Banking trojans are malware specifically designed to steal data for internet banking. With the stolen data, cybercriminals can make fraudulent payments, e.g. to their own bank accounts. The banking trojans often are also able to steal other data, like Paypal and social networking login data. Of the 18 tested antivirus applications, only 5 detected all malware. Microsoft Security Essentials didn’t detect 38 of the 300 malware samples (87.3%), followed by ThreatTrack Vipre (95.3%) which missed 14 samples. The percentages indicate the detection rate.
MRG Effitas also performed a botnet-test in which they tested how well virus scanners detected “droppers” of financial malware. Droppers are malware components designed to “install” some sort of malware (virus, backdoor, etc.) to a target system. Droppers are created with “malware builder kits” which allow cybercriminals to easily develop malware, well known examples are PowerZeus, SpyEye and Citadel.

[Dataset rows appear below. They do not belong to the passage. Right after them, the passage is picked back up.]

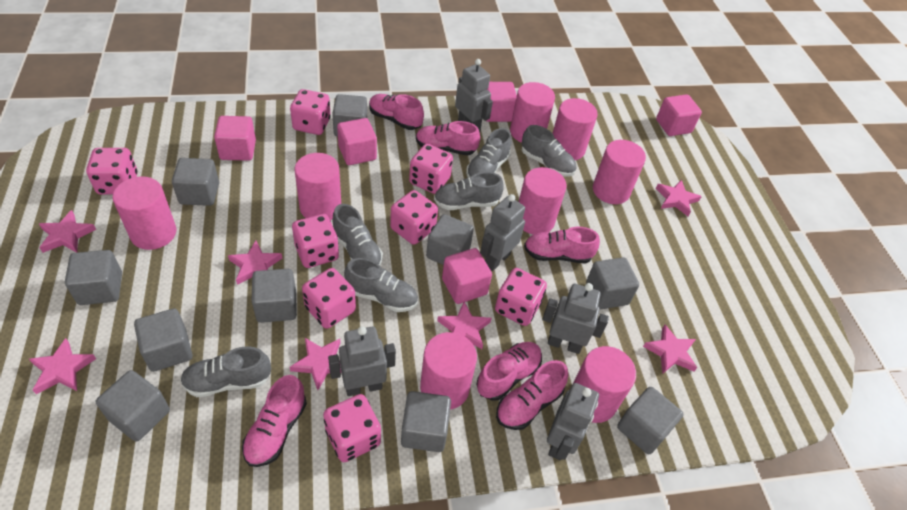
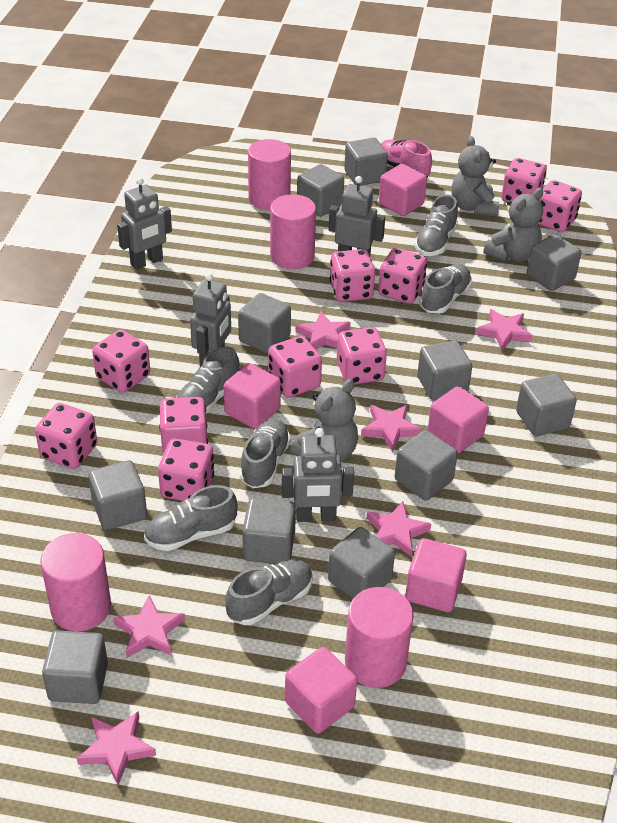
grey cube: 10 -> 11
grey robot: 5 -> 4
grey teddy bear: 0 -> 3
pink cylinder: 8 -> 4
pink dice: 8 -> 10
pink shoe: 6 -> 1
pink star: 7 -> 6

The researchers used several leaked malware builders to make their own malware examples and subsequently scanned them with the tested virus scanners. Security Essentials detected all of the malware samples while F-Secure missed 2 out of 3 malware samples.
The last test the researchers conducted was performed with a malware simulation in which they simulated different kinds of malware attacks. Only 8 of the antivirus scanners were able to detect the two performed attacks.
Kaspersky Internet Security, Quarri POQ, Webroot SecureAnywhere and Zemana Antilogger were certified by MRG Effitas based on the these test results.